С душевным чувством читал я, как ты проводил день моих именин, этот печальный день, который всегда и столько лет бывали мы вместе с тобой… Нет! Я провел его здесь грустно, всем отказывал, кто приходил; обедал у нас только дядя Карл Иванович, но, сидя подле него, я читал тихонько: «Я пью один…» [185] и грустно переносился то к тебе, то к могиле матери и сына, почиющих вместе, далеко от меня… У Греча, с смертью сына, пиры на именинах его прекратились, и он провел день именин своих, в первый раз в жизни, один, запершись и со слезами, накануне просивши не посещать его и не поздравлять. Потеря сына чуть было не убила его совсем и оставила в нем неизгладимое грустное впечатление.
Говорить ли тебе о несчастном событии пожара?[186] Зрелище было ужасное, и когда на другой день пришел я туда и вся эта громада предстала мне объятая пламенем – я невольно содрогнулся и прослезился! Весь главный корпус выгорел! Впрочем, почти все движимое успели спасти – драгоценности, бумаги, – но убыток и за тем миллионами считать надобно. Никакие усилия человеческие не могли затушить пожара.

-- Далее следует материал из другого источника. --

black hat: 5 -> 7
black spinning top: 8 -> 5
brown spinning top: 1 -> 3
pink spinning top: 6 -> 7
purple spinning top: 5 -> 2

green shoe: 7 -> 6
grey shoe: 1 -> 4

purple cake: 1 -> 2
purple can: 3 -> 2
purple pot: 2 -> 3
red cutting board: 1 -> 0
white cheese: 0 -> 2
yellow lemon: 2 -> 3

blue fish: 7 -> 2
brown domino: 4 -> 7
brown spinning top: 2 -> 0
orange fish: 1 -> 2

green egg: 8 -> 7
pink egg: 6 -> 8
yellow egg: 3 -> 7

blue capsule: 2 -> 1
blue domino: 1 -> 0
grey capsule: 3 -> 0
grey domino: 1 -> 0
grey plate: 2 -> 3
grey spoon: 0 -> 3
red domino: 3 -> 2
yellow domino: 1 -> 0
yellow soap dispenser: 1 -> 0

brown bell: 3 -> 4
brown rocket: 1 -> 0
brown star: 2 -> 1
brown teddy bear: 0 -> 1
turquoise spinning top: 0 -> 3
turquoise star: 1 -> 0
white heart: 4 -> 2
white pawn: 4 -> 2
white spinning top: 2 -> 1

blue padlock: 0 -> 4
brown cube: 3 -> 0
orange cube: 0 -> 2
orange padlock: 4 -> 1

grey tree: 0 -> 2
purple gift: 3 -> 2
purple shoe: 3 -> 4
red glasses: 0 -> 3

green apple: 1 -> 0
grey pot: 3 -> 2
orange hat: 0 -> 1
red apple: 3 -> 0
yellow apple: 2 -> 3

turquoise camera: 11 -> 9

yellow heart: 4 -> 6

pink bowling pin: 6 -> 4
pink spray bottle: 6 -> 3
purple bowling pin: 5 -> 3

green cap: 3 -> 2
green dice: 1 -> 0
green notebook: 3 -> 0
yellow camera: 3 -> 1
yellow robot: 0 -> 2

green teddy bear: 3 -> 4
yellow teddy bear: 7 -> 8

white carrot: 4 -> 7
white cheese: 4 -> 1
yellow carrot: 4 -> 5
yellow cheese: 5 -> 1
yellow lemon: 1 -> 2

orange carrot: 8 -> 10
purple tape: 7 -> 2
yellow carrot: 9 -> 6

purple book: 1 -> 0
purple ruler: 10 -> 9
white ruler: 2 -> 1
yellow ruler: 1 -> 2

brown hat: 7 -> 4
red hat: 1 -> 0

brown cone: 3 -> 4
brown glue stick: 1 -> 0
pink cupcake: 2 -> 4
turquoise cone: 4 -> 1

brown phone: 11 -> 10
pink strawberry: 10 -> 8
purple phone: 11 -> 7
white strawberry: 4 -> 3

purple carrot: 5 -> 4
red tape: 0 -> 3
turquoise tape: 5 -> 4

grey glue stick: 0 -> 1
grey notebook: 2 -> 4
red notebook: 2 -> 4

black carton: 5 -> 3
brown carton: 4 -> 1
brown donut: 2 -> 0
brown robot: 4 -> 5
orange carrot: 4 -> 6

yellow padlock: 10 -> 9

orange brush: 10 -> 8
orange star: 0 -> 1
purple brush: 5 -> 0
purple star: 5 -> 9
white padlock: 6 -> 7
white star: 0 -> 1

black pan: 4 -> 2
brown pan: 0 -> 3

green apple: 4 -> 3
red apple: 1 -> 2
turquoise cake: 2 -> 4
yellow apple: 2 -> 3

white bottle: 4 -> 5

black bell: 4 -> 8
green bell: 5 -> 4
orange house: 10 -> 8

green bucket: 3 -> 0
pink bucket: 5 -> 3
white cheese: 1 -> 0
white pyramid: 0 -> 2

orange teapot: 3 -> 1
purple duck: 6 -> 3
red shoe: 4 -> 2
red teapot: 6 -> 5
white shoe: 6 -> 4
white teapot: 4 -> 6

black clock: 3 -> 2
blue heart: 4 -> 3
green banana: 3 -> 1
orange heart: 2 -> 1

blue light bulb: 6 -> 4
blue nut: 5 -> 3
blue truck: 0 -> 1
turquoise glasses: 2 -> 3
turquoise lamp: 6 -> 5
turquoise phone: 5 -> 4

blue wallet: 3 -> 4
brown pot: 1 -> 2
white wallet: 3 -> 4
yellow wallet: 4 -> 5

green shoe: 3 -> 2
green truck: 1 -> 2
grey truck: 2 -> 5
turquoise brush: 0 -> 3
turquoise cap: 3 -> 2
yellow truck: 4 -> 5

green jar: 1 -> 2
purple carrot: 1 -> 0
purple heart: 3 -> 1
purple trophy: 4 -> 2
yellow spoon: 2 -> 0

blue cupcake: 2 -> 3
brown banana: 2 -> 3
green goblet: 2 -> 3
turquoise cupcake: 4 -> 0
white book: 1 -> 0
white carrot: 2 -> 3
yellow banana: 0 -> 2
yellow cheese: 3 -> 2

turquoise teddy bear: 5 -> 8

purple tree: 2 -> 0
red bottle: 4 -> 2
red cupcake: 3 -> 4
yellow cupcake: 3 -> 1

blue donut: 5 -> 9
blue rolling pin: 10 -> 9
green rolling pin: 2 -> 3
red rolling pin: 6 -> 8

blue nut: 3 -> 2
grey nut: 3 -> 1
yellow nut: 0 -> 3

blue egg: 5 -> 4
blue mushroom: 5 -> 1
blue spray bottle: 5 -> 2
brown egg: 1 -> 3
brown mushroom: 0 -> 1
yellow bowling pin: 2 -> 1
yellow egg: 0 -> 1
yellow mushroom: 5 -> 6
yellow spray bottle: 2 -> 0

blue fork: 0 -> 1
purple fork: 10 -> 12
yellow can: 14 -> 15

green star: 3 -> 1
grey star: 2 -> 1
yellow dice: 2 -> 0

Но довольно – давай руку и прощай. Не сердишься за то, что я молчал? Тот ли же я в этой куче слов, которую посылаю тебе, каков был?.. В заключение становлюсь на колени перед твоею женою и целую ее ручки, целую Бетси, Колю и мою незабвенную, милую Минну – Минну! Благословляю вас на здоровье и веселье. Твой всегда и везде Николай.
26. В. Г. Белинскому[187]
22 декабря 1837 г. Петербург
С. – Петербург, декабря 22, 1837 г.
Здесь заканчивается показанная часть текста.